Some days after that morning in my son’s yard, one more last comes to me: the last time I saw Paris. On a pre-dawn hour in early October, 2009, I rode in a bus along the Boulevard du Port-Royal to a train station, thence to the airport. The city’s shapes were shrouded in darkness; the people’s faces were grim; few spoke. Nor was the airport much better. Orly and DeGaulle are not Paris. They have coordinates on maps and measurable perimeters, but they have no coordinates in the heart and no measurable perimeters in the soul. This was not the city I had adored for nearly half a century.
So forgive me if I substitute the first time I saw Paris on the cusp of turning 31. It was mid-June, 1971, and on the ride in from the airport the buildings and wonderful blue street signs were ablaze in sunlight. For years I had been aflame with the desire to see Paris, and now, traveling on a bus through the Left Bank, I recognized the streets from Hemingway: Blvd. Saint Germain, Blvd. Saint Michel, Blvd. Raspail. My eyes fell on them the way a pilgrim’s eyes light on shrines. The city that afternoon was a birthday cake of light . . . and I was young . . . and all Paris was before me for the first time.
I do remember the last time I saw Paris with my wife, however.
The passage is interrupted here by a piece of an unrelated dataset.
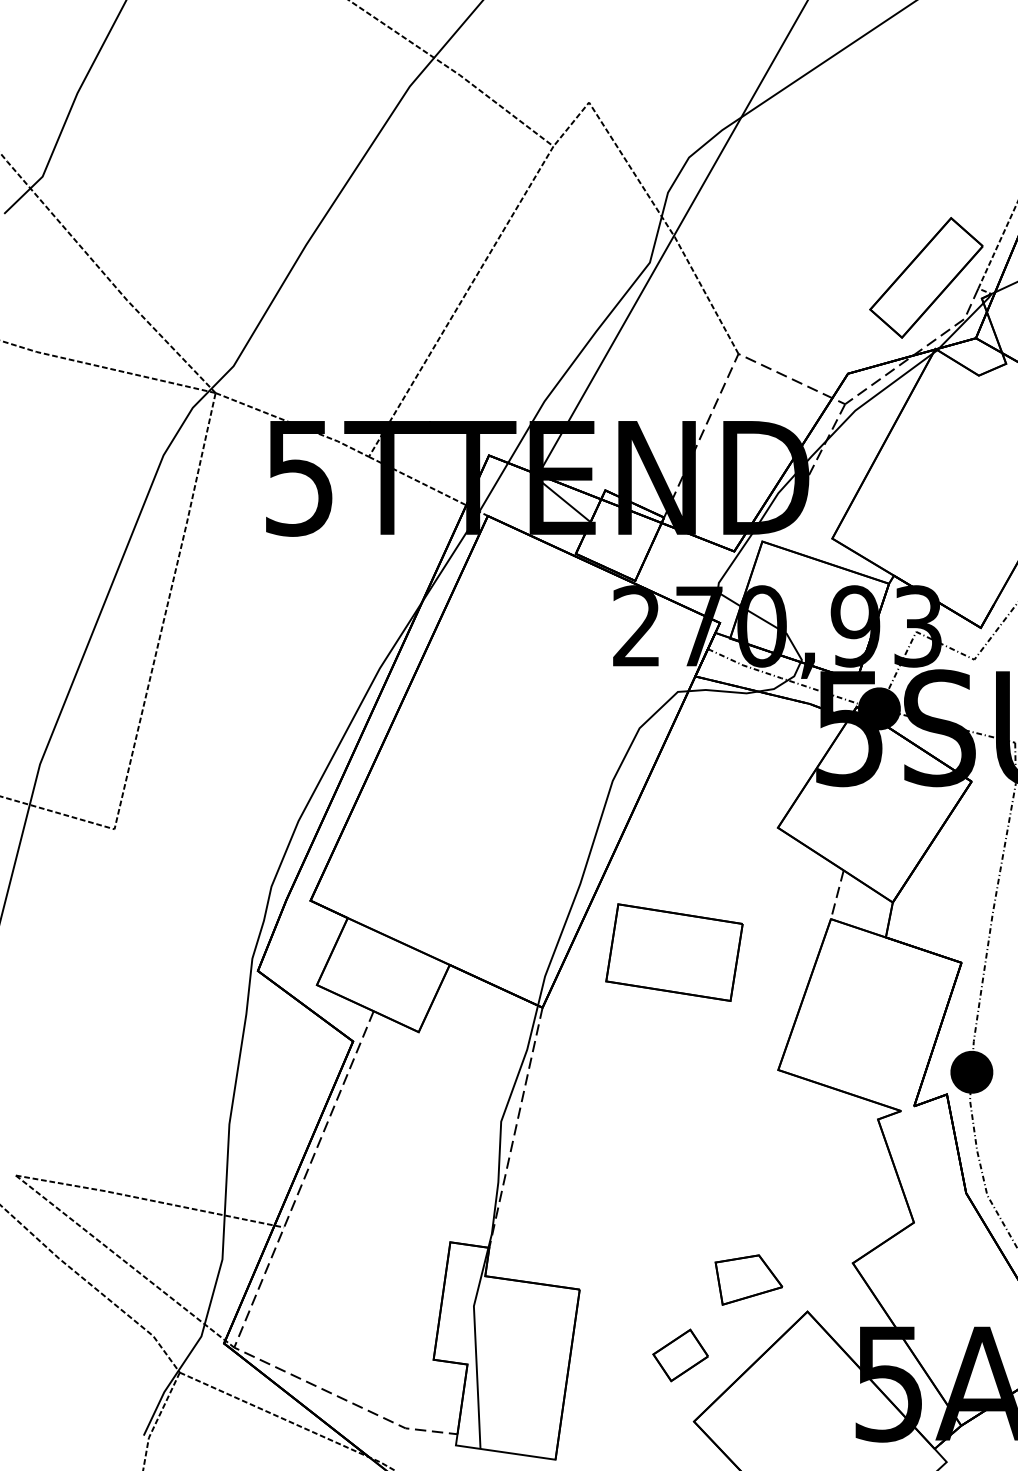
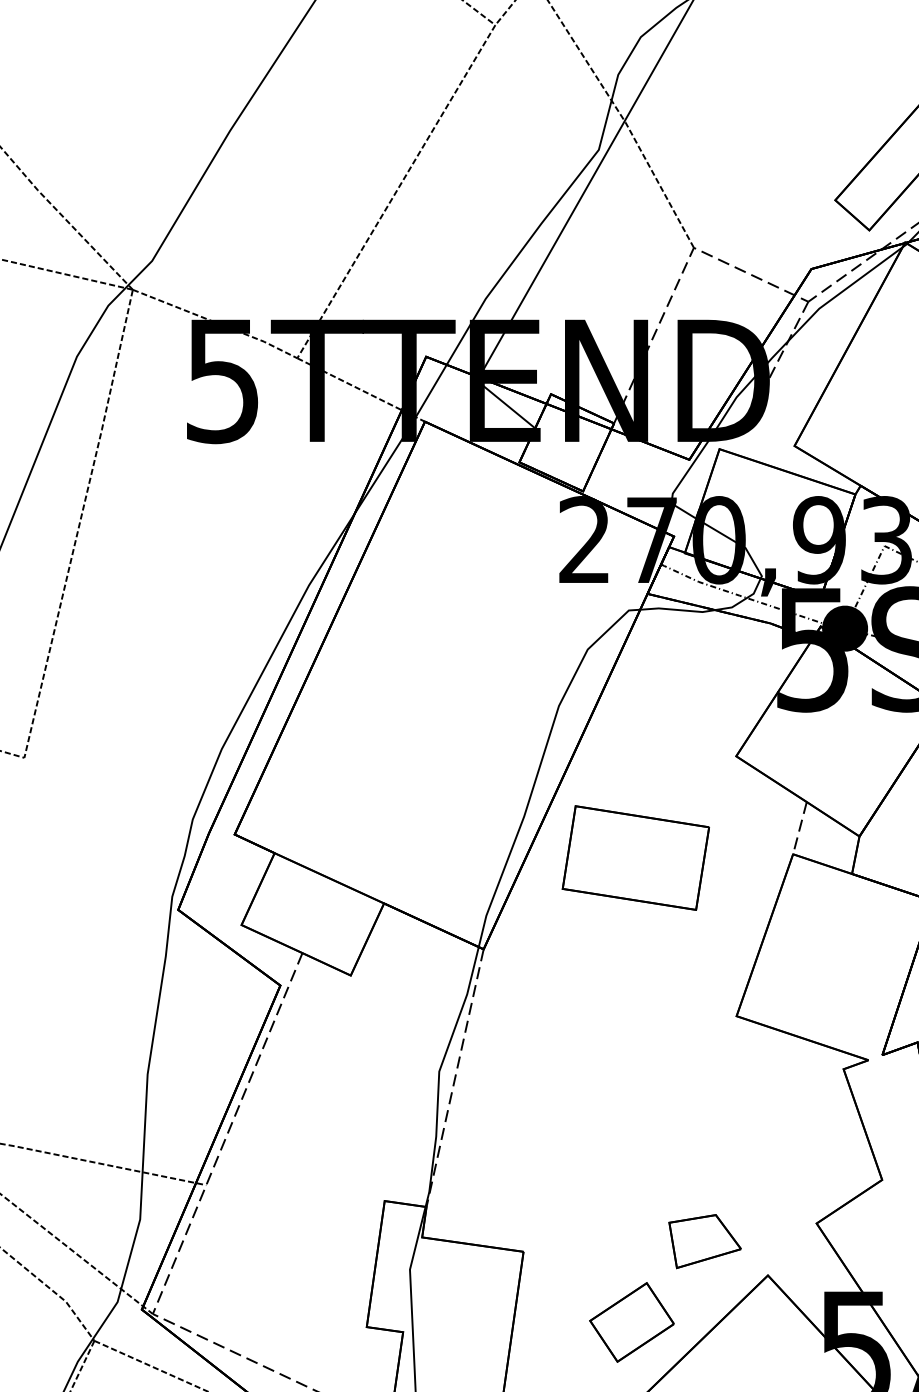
part: (674, 952) -> (635, 857), moved
part: (680, 1355) -> (631, 1322), size x1.43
It was early October, 2004, at the very beginning of her dementia, when she was simply forgetful–“Can’t find my keys,” “Can’t find my purse,” “Can’t find my glasses”–but normal in every other way. For two days we rode the top deck of the Open Tours buses taking in all of Paris on four separate tours and then taking the tours all over again because we wanted to devour every surface of the city with our eyes and ears. The weather was warm, and the city was bathed in sunlight. Sometimes the branches of the trees we rode under tickled the tops of our heads. We were ingesting the city’s light into our very beings. We were as giddy as teenagers. It was a heaven I will always remember.
I will also forever remember the morning near the end of our two weeks when we sat on the lip of the large three-tiered fountain in the Place Saint-Sulpice and looked into the sunlight while a stranger clicked the shutter of our camera. Less than a hundred yards behind the man taking the picture was the Studio Hotel, where I had stayed on my first night in Paris thirty-three years earlier. In the photograph of that moment that sits in our living room, my wife and I are lit with sunlight and smiles. In that photograph the list of lasts that will mark my wife’s life with dementia is still years away. The items on that list are not even conceivable as we sit on the lip of that fountain in the morning light. All we knew was how happy we were. On that morning we thought we would go back to Paris many more times.
On January 3, 2015 she was diagnosed with severe congestive heart failure and given six months to live. We never did see Paris together again.
On March 6, 2015 I watched her take her last steps. She took them ever so slowly on the arm of her daughter and son from the car to our house. I saw her last smile when she looked up to see my face on the porch waiting for her. I saw her sit down for the last time, on the stairs just inside the front door. A minute later I watched her take her last breath.
One day I will remember all these things for the last time.
1 comment
Maddie Lock says:
Oct 14, 2018
Beautifully remembered…and written. A wake-up call for all of us. Thanks for this.